Democratic Senate hopeful Joe Sestak defended the Iranian Navy's decision to board an American vessel and capture 10 U.S. Navy sailors, saying that the United States would have done the same thing or moreif the situation were reversed.

Speaking at the Pennsylvania Press Club earlier this week, the retired Navy Admiral said that he dealt with similar situations during his time as a naval commander.

Sestak said that he would have boarded the craft himself with his men pointing guns at it's crew while they looked for contraband, according to video of the response posted first by the Weekly Standard.

"Were an Iranian warship, like our riverine craft, went into our waters, I wouldn't let my men or women board that vessel [sic], and we would board it, because they're in our territory," said Sestak when asked whether Iran's actions were consistent with the Geneva Convention.

"What mischief are they up to? I would have the crew go to the end of the boat and hold their hands up," said Sestak. "I actually did it. I walked in the shoes of my sailors every day out there. I would go out with them on that same riverine craft, and I scaled 40-, 50-foot rope ladders to go up the hull of a merchant ship, with a helicopter with a gun down facing the merchant men and women on that, who we hustled to the back, so we would be safe climbing up, and then with guns, they held it up as we looked for contraband on this neutral merchant ship that might be going into Iraq or Iran."

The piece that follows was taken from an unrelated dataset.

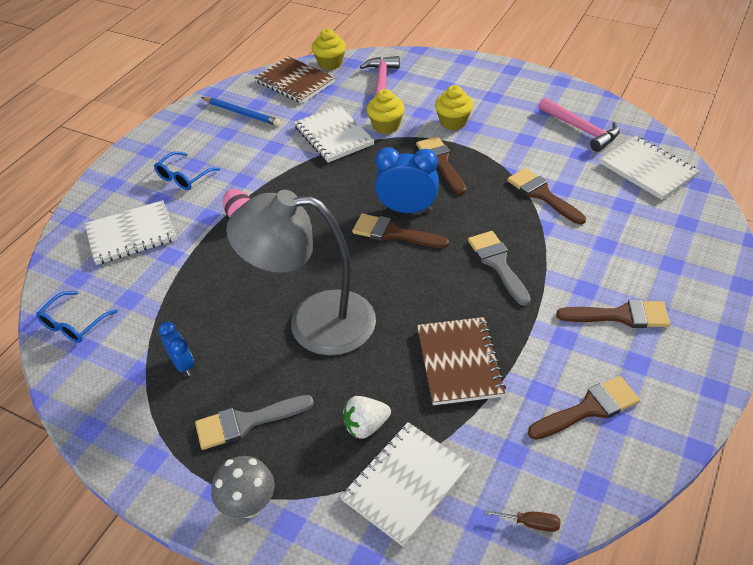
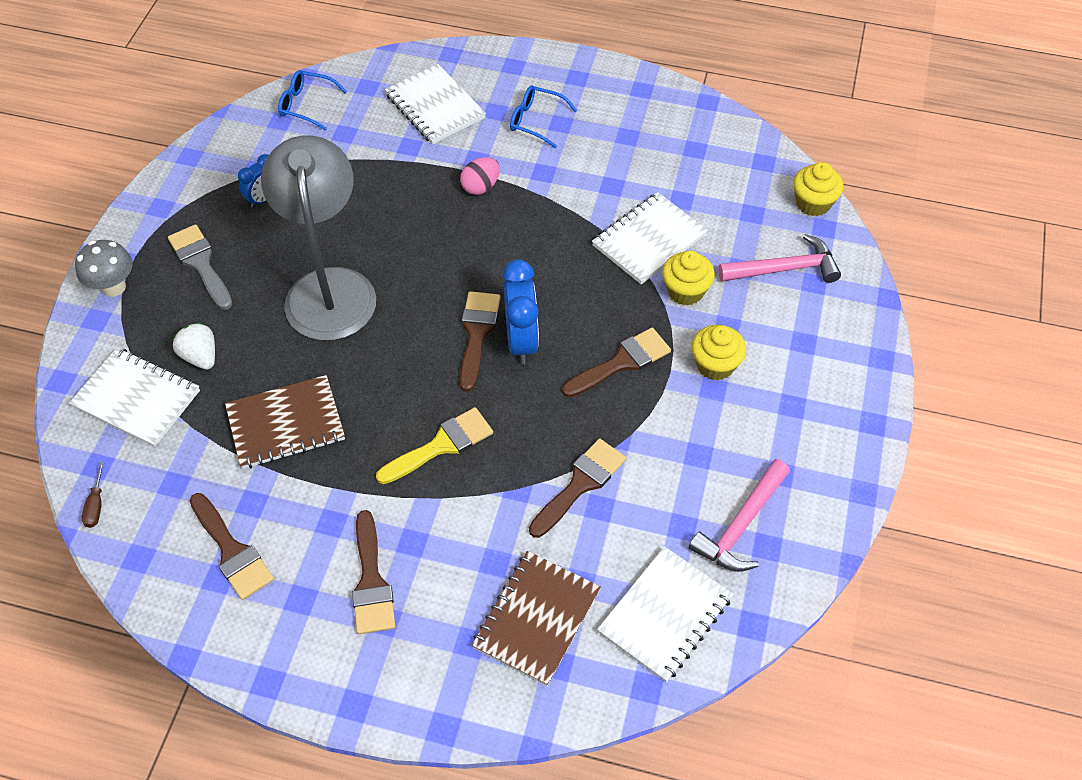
camera: 75 degrees right, 10 degrees up
(241, 113) = (671, 139): blue pencil -> none
(295, 82) = (755, 175): brown notebook -> brown notebook (536, 619)
(497, 263) = (441, 445): grey brush -> yellow brush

Sestak went further, saying that the Iranians actually showed some restraint by not putting bullets in the water like he might have done.

"Often [a boat] would come towards me because they're cigarette smuggling boats from UAE to Oman. And we would actually take a helicopter and start to wash them away and even if necessary, put bullets in the water," said Sestak.

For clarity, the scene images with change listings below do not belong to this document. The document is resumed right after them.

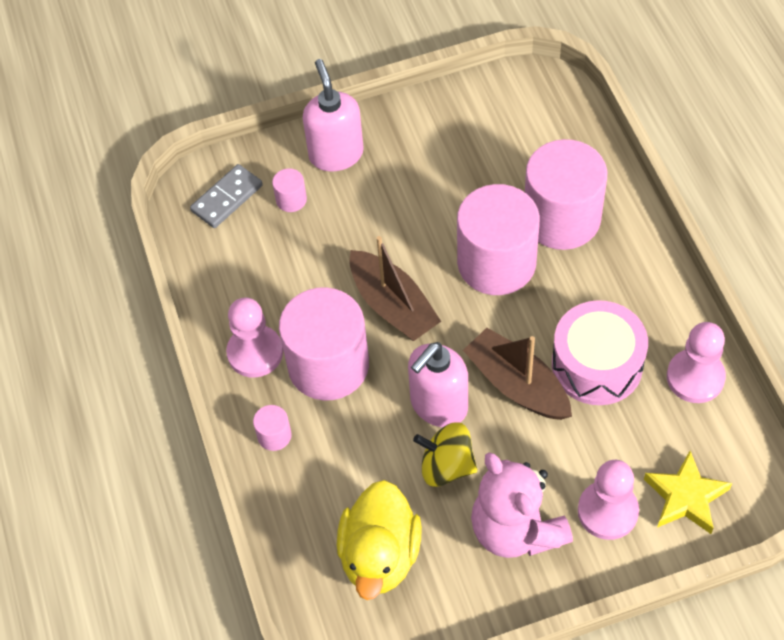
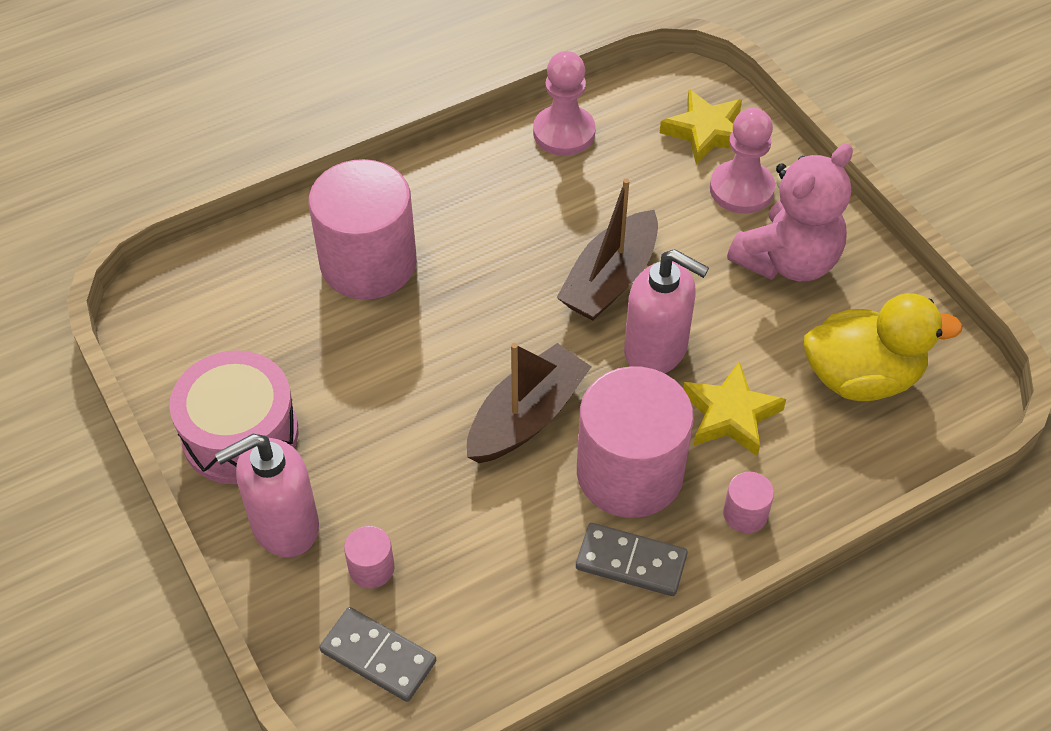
camera: 105 degrees left, 5 degrees down
(255, 352) = (631, 562): pink pawn -> grey domino
(364, 445) = (730, 415): none -> yellow star
(446, 466) = (732, 331): yellow spinning top -> none
(496, 263) = (444, 319): pink cylinder -> none
(597, 364) = (567, 213): pink drum -> pink drum (240, 434)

Sestak has been a staunch defender of the nuclear deal the administration struck with Iran, and credited the line of communication created during negotiations for getting the U.S. sailors released.

"I would argue that if we had not done the communications with Iran to stop their nuclear weapons program, we could not have picked up a hotline," said Sestak.

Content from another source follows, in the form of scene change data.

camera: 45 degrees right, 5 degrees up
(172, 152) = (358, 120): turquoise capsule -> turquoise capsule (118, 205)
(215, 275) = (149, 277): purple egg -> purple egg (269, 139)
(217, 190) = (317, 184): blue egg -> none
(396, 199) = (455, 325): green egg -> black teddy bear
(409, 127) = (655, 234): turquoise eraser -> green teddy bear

If we didn't have the ability to pick up a "hotline" to Iran, it could have been worse.

"Remember this, when the British sailors were captured in 2007, 13 of them, it took 15 days before they were released," said Sestak. "We picked up the phone and resolved it."

Sestak hopes to get a rematch in November with incumbent Republican Sen. Pat Toomey, who defeated him in an election for the same seat in 2010.

Toomey has argued that the nuclear deal with Iran is disastrous foreign policy and that the incident with the U.S. sailors sent a "message that Iran can act with impunity."

"That was designed to humiliate the United States and send a message that Iran can act with impunity, and the United States will do nothing about it," said Toomey. "Any clear-minded assessment would be that this is even worse than it looks."

Secretary of State John Kerry said that the way the U.S. sailors were treated made him "angry."